Finał 16. Jazztopad Festivalu - relacja

Autor: 
Bartosz Adamczak

Grande Finale Jazztopadu. Po kilku premierach, kilkunastu koncertach, długich nocnych jam session itd.. O koncertach domowych pisałem już przy okazji relacji z koncertów sobotnich więc zaznaczę tylko, że były również wstępem do niedzielnego wieczoru.

Ostatni koncert Jazztopadu upłynął pod znakiem ECM, domyślać się tylko mogę, że związane jest to też jakimś stopniu z obchodami 50lecia tej szacowanej wytwórni.

Spotkanie pierwsze – z jednej strony nestor, przedstawiciel starszyzny jazzowego plemienia Wadada Leo Smith. Z drugiej młody, ambitny, zdolny – Vijay Iyer. Charakter ich muzyki celnie oddaje tytuł płyty wydanej kilka lat temu – A Cosmic Rhythm With Each Stroke. Wadada skupiony, pochylony dobywa z trąbki cięte dźwięki, krótkie, intensywne frazy. Vijay przeplata grę na fortepianie oraz elektrycznym pianie fendera (a w pewnym momencie pojawia się nawet samplowany elektroniczny basowy beat).
Obaj artyści pozostawiają sobie mnóstwo przestrzeni, a także pozostawiają mnóstwo ciszy w muzyce.
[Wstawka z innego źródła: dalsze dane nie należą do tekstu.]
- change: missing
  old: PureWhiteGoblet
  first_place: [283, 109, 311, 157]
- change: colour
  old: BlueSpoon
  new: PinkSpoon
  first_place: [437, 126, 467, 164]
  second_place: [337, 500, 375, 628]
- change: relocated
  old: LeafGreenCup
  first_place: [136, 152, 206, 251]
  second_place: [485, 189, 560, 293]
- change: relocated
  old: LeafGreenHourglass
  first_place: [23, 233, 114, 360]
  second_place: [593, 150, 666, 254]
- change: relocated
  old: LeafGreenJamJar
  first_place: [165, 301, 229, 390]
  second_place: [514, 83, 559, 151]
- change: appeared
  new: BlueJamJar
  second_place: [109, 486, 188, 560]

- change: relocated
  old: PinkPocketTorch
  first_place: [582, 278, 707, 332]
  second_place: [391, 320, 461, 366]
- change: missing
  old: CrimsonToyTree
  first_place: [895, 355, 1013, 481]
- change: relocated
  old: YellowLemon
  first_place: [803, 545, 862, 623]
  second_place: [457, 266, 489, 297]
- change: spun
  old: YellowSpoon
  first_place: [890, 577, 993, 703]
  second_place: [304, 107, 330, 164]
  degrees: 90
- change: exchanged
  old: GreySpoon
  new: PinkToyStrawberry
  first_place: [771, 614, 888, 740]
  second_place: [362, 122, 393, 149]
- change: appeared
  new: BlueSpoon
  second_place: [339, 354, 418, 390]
Ale tym potężniej rozbrzmiewają fortepianowe akordy, tym ostrzej frazy trąbki. Jest w tej improwizacji cierpliwość, pokora, powiedziałbym dźwiękowa roztropność. Elektroniczne elementy podkreślają jej psychodeliczny, transowy charakter. Kiedy panowie przestają grać pierwszy utwór– wydaje się, że ledwo zaczęli kilka minut wcześniej – a czasu ziemskiego zdążyło minąć 45 minut. Czas w kosmosie jak widać płynie zupełnie innym rytmem. Na szczęście zagrali jeszcze jeden utwór. Choć wciąż wydaje się, że czas zbyt szybko minął.
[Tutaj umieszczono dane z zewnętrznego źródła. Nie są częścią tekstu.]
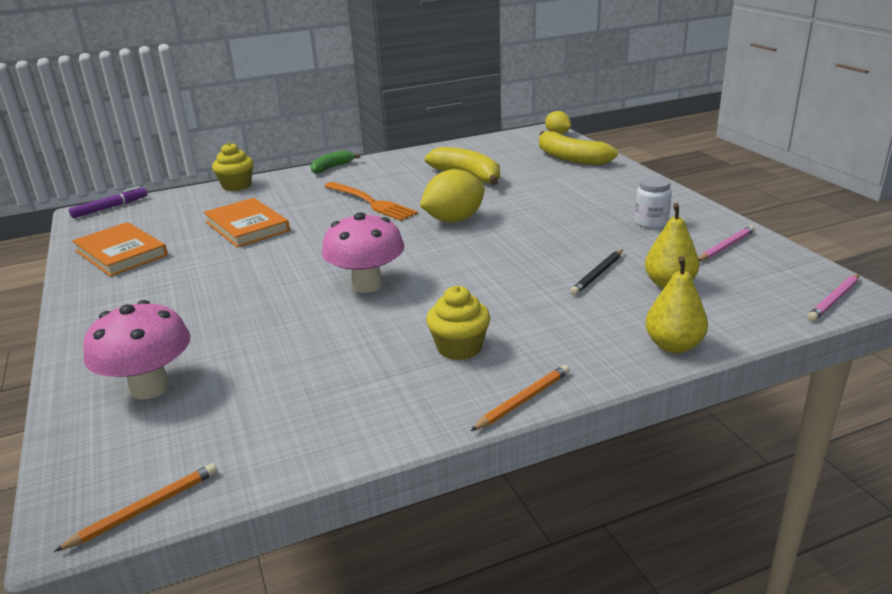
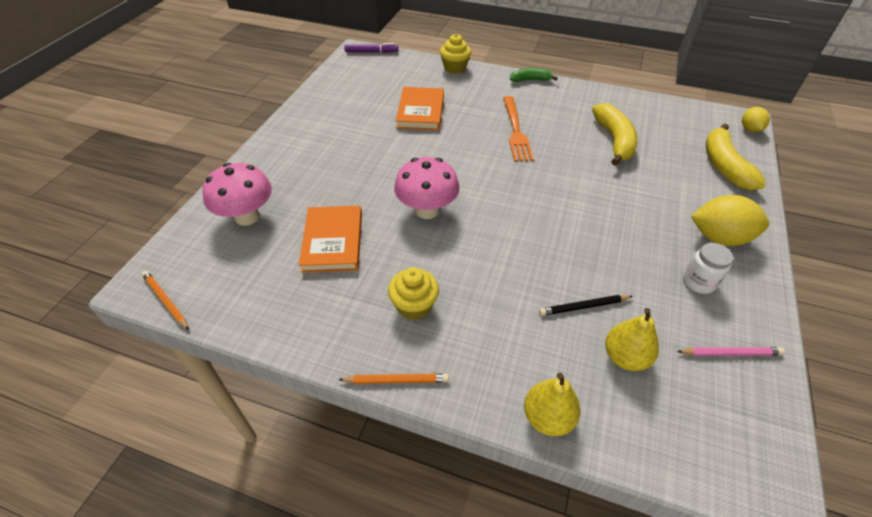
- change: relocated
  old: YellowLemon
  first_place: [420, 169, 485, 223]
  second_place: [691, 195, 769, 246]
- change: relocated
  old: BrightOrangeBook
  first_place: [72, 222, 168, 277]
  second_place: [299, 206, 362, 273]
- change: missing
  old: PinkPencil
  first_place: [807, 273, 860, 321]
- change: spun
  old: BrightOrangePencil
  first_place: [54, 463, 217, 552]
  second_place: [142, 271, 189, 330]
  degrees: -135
Po przerwie na scenie pojawia się Anouar Brahem Quartet. W składzie obok mistrza arabskiego oud grają Klaus Gesing (klarnet basowy), Bjorn Meyer (gitara basowa) oraz Khaled Yassine (darabuka, bendir). Nie da się w pierwszej chwili odmówic uroku muzyce Brahema. Piękne, egzotyczne brzmienie oud, liryczne melodie – relaksujące dźwięki które moga kojarzyć się odrobiną lata w czasie jesiennego chłodu.
Szybko okazuje się jednak, że to lato jest bardzo letnie, że wszystkie tempa są umiarkowane, że dynamika jest jednostajna, że poziom energii jest bliski snu. Darabuka – głośny przecież bęben ani razu nie rozbrzmi donośniej, gitara basowa wybrzmiewa wciąż delikatnie alikwotami, a klarnet basowy co zrobi pół kroku w stronę jakiegoś emocjonalnego crescendo w solówce to szybko wstrzymuje zapędy i robi dwa kroki nazad. I niestety egzotyczny oud traci swój czar bardzo szybko, uczucie odprężenia ustępuje a senność (sen nie byłby w tej sytuacji taki zły) przegrywa z irytującą nudą.

Jeden koncert wybitny, drugi wybitnie nijaki – taki finał Jazztopadu. Na swój sposób to dobre podsumowanie całego festiwalu - kilka chwil niezapomnianych oraz sporo takich, które pójdą w niepamięć. Za te pierwsze, cenne wielce, bardzo dziękuję.